A property owner may bring a quiet title action regardless of whether the respondent (again, referring to the party or parties named in the lawsuit) is asserting a bonafide right to gain possession of the premises. Keep in mind that a quiet title action does not provide for any monetary award or damages to be paid to the owner who brings a quiet title action. A quiet title action is simply a lawsuit designed to clear title to land and remove any clouds on title on Florida real estate. A quiet title action may not remove or clear up all claims that can be brought against the subject property. For example, a Federal Tax Lien will generally survive a quiet title action.
A Florida Quiet Title Action will not have 100% cleared the title to the subject real property unless and until:
- A quiet title lawsuit has been filed and served and ruled on by the Court. This required that thorough research has been conducted to account for any and all potential claims that could be brought against the property)
- Any and all superior liens have been satisfied in writing,
- A written judgment has been signed by the Court and recorded in the Public Records of the County where the property is located,
- A title insurance underwriter has confirmed that all potential claimants to the property have been properly accounted for in the lawsuit and that said potential claims have been removed or satisfied.
What are the typical costs involved in filing a Quiet Title Action?:
The costs involved in filing a quiet title action in Florida include such things as the Court required case filing fee which ranges between $300 and $450, depending on the county in which the case is filed. There are also title search charges of approximately $125 and Publication charges of approximately $150. If required, a Guardian Ad Litem (“GAL”) may need to be appointed in which case the GAL fee ranges from between $300 and $600 depending upon the complexity of the case.
If you or someone you know have questions regarding a quiet title in Florida, contact Bakalar & Associates, P.A. today.
The full text of the 2016 version of Chapter 65 of the Florida Statues is shown below and is shown to make the reader aware of all of the intricacies and requirements of a Quite Title action:
65.011 Real estate; certain jurisdiction over.
65.021 Real estate; removing clouds.
65.031 Real estate; removing clouds; plaintiffs.
65.041 Real estate; removing clouds; defendants.
65.051 Real estate; removing clouds; joinder.
65.061 Quieting title; additional remedy.

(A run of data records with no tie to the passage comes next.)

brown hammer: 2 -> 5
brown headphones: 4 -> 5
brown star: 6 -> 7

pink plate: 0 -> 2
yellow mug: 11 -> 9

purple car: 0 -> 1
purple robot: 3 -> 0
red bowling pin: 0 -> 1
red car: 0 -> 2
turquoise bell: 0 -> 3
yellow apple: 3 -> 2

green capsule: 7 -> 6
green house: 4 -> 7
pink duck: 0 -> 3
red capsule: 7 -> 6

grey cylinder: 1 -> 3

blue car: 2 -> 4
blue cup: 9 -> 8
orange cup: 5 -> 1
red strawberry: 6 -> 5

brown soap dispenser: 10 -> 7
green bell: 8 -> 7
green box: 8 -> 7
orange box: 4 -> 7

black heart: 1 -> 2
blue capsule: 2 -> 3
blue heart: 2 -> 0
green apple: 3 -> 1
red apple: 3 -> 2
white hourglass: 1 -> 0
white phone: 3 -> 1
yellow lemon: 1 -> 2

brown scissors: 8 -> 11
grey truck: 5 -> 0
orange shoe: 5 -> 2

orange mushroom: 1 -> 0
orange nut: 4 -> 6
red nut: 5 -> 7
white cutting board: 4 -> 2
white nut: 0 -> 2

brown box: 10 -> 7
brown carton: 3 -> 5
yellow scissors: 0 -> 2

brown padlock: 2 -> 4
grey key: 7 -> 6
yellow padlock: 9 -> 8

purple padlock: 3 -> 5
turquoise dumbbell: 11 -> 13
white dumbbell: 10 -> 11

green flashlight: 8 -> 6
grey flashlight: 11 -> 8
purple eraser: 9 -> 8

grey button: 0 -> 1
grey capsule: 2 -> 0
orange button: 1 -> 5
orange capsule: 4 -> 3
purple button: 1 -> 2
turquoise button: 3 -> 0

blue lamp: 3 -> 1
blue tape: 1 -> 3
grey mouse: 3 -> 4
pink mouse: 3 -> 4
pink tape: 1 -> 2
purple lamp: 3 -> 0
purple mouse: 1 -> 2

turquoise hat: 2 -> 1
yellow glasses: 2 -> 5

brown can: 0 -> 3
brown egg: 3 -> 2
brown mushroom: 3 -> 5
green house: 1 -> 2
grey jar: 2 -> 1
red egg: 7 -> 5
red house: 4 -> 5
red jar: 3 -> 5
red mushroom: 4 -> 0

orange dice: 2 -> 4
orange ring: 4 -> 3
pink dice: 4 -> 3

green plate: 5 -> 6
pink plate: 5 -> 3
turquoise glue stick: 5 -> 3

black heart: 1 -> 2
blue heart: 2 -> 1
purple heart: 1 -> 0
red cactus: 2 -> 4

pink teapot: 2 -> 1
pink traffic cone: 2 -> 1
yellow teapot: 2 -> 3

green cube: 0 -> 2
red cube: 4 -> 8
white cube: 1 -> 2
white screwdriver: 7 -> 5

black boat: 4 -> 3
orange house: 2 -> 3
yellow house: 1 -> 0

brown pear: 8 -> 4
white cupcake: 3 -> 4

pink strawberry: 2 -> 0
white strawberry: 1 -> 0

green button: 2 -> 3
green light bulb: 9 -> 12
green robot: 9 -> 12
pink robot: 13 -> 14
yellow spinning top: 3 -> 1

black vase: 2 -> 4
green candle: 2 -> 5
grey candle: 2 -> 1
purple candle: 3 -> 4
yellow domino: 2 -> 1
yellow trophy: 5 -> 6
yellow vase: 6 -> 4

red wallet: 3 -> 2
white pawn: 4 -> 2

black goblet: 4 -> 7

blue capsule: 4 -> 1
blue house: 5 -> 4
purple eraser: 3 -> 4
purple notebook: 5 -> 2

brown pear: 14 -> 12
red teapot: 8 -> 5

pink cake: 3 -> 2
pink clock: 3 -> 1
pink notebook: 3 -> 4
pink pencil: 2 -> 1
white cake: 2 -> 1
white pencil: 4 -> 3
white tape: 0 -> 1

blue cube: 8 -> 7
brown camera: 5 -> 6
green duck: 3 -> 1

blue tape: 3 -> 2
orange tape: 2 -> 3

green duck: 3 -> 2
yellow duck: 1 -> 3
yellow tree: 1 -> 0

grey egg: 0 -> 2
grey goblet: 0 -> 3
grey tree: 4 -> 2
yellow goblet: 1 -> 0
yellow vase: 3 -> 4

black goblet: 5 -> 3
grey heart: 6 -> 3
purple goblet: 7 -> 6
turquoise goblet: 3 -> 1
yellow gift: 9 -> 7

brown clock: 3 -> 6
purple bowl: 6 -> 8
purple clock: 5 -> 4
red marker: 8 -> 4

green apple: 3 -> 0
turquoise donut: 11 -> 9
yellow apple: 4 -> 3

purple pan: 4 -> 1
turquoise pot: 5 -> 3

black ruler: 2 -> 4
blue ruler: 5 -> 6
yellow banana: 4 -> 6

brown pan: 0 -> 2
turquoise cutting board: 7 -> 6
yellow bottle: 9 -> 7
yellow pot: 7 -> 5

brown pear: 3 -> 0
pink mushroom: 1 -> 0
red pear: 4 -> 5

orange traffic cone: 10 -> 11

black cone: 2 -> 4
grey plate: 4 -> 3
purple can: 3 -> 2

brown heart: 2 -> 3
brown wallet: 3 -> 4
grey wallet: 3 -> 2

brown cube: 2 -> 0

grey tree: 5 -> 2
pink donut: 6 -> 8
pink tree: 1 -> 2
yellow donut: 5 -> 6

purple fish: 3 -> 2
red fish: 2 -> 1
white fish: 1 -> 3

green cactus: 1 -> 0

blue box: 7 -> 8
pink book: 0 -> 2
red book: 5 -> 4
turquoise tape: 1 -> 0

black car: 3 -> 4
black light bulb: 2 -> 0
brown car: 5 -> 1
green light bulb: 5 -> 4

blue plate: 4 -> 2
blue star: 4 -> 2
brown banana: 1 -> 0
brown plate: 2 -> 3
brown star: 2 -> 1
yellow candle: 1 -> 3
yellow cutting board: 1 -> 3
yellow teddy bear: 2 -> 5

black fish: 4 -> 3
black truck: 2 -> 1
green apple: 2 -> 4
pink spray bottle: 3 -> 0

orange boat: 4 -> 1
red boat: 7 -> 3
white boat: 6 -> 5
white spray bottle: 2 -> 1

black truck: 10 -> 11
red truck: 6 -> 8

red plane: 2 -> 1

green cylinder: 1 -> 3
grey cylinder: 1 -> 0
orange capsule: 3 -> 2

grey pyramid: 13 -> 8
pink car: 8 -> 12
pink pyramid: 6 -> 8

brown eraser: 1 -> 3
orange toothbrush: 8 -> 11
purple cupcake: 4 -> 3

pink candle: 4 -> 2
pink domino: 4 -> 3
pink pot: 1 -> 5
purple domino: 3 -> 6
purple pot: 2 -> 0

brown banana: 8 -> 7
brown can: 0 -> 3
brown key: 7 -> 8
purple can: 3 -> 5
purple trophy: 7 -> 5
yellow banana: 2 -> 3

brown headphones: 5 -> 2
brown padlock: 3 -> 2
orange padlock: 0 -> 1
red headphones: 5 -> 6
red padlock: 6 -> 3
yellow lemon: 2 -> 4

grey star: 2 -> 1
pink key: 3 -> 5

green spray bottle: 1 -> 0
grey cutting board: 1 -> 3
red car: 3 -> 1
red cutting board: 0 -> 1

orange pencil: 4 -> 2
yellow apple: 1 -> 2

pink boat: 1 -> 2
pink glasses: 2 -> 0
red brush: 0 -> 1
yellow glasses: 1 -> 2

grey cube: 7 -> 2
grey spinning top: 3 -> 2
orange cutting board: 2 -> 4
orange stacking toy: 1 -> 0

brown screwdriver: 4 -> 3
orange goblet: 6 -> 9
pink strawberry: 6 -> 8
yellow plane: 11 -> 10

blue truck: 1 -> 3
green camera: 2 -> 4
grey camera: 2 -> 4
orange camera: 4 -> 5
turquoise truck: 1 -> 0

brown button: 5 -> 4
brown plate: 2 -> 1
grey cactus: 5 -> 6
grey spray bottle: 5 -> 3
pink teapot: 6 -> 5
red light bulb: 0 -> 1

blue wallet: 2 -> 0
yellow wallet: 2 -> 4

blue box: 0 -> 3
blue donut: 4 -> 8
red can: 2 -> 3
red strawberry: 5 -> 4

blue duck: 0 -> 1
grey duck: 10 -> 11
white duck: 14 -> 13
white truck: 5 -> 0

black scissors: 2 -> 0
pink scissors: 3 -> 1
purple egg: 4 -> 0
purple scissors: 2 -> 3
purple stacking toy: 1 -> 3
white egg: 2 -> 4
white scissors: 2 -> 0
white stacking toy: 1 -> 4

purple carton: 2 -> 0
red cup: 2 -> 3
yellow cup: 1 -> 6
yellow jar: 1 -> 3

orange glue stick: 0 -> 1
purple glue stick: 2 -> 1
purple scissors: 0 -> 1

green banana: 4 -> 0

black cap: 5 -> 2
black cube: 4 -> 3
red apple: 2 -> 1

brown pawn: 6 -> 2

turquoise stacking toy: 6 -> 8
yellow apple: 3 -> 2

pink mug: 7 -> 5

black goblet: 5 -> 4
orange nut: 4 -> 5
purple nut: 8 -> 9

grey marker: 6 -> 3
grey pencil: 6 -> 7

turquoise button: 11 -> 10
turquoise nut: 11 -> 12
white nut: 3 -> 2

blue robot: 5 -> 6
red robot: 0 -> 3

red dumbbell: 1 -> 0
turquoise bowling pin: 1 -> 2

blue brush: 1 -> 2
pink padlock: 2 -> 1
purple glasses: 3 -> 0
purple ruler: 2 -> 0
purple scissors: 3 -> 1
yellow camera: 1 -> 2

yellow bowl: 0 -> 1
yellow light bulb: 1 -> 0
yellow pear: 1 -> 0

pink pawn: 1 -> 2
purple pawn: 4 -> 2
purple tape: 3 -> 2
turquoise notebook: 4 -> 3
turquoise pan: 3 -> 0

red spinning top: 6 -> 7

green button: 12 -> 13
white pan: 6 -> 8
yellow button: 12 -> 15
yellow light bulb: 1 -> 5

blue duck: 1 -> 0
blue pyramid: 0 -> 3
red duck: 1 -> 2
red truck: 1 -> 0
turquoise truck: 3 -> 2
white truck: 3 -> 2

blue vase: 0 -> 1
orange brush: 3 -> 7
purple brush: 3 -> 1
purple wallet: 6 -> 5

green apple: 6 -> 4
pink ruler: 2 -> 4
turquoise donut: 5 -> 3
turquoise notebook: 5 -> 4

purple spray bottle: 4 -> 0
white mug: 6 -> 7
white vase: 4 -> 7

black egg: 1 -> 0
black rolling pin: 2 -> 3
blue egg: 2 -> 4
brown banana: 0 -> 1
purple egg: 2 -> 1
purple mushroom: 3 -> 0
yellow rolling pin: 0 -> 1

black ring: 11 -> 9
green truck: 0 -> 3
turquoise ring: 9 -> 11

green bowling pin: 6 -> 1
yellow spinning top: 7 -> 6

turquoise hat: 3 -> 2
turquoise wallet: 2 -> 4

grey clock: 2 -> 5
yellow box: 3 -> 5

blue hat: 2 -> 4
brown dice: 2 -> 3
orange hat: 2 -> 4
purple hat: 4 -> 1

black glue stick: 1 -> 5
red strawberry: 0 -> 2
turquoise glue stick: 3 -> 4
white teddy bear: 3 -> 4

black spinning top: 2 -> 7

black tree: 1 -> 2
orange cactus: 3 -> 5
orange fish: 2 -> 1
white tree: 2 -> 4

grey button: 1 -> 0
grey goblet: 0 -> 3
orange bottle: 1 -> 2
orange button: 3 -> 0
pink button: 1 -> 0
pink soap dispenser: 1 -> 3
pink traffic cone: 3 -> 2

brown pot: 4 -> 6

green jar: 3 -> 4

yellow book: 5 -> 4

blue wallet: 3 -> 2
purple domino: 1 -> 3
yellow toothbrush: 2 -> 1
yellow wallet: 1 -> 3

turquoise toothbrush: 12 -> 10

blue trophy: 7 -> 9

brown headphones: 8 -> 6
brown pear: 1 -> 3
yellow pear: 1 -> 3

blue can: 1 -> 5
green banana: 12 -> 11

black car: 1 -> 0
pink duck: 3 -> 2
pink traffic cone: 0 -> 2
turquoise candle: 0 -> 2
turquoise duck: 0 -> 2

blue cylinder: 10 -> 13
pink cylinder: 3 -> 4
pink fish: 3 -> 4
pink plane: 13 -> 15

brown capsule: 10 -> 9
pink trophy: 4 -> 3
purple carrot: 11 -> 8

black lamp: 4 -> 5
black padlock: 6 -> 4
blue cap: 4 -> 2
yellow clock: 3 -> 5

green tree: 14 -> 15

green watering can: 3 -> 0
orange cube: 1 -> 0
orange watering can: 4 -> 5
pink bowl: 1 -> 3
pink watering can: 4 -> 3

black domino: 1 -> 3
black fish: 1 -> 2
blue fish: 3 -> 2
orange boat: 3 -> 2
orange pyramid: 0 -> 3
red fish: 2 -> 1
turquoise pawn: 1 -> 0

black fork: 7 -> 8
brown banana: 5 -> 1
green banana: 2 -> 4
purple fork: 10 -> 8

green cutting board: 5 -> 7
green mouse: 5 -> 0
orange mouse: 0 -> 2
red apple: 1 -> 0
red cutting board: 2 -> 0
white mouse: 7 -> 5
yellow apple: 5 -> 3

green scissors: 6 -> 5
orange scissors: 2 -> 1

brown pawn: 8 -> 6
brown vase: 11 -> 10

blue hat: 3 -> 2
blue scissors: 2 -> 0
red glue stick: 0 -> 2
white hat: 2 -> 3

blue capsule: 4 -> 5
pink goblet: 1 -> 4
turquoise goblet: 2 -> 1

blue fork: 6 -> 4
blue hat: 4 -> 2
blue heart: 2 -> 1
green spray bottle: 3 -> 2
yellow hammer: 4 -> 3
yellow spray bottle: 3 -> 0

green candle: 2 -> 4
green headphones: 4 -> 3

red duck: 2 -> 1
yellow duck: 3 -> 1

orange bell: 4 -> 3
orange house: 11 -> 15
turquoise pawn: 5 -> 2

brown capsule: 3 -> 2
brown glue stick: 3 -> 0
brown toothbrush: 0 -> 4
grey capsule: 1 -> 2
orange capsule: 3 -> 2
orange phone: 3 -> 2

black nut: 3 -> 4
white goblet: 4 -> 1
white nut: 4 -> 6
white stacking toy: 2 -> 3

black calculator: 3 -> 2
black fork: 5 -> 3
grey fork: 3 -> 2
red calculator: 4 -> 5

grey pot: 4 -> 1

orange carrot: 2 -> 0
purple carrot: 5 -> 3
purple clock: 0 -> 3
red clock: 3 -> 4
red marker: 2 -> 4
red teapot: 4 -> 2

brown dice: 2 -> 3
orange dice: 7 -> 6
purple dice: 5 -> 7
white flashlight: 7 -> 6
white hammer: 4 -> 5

65.071 Quieting title; deeds without joinder of wife when separated for 30 years.
65.081 Tax titles; quieting title.
65.011 Real estate; certain jurisdiction over.—Chancery courts have jurisdiction of actions by any person or corporation claiming to own any land or part thereof, or by two or more claiming to own the same land or part thereof under a common title against more than one person or corporation occupying or claiming title to the land or part thereof adversely to plaintiff, whether defendants claim or hold under a common title or not; and shall determine the title of plaintiff as against defendants and enter judgment quieting the title of, and awarding possession to, the plaintiff entitled thereto and may enter injunctions, temporary or perpetual, appoint receivers, and enter such orders about costs as are necessary to protect the rights of the parties.
History.—s. 1, ch. 3884, 1889; RS 1500; GS 1949; RGS 3212; CGL 5004; s. 20, ch. 67-254.
Note.—Former s. 66.10.
65.021 Real estate; removing clouds.—Chancery courts have jurisdiction of actions brought by any person or corporation, whether in actual possession or not, claiming legal or equitable title to land against any person or corporation not in actual possession, who has, appears to have or claims an adverse legal or equitable estate, interest, or claim therein to determine such estate, interest, or claim and quiet or remove clouds from the title to the land. It is no bar to relief that the title has not been litigated at law or that there is only one litigant to each side of the controversy or that the adverse claim, estate, or interest is void upon its face, or though not void on its face, requires extrinsic evidence to establish its validity.
History.—s. 1, ch. 4739, 1899; GS 1950; RGS 3213; s. 1, ch. 10223, 1925; CGL 5005; s. 2, ch. 29737, 1955; s. 20, ch. 67-254.
Note.—Former s. 66.11.
65.031 Real estate; removing clouds; plaintiffs.—An action in chancery for quieting title to, or clearing a cloud from, land may be maintained in the name of the owner or of any prior owner who warranted the title. All lands, the title to which is subject to a common defect, may be embraced in one action irrespective of the number of existing legal or equitable owners.
History.—s. 1, ch. 10221, 1925; CGL 5006; s. 20, ch. 67-254.
Note.—Former s. 66.12.
65.041 Real estate; removing clouds; defendants.—No person not a party to the action is bound by any judgment rendered adverse to his or her interest, but any judgment favorable to the person inures to that person’s benefit to the extent of his or her legal or equitable title.
History.—s. 2, ch. 10221, 1925; CGL 5007; s. 20, ch. 67-254; s. 345, ch. 95-147.
Note.—Former s. 66.13.
65.051 Real estate; removing clouds; joinder.—Two or more persons who are interested in removing a cloud from or quieting title to land as against the same clouds or adverse claims may join as plaintiffs in a single action to remove such clouds or quiet the title, although their interests relate to separate lands or parts thereof.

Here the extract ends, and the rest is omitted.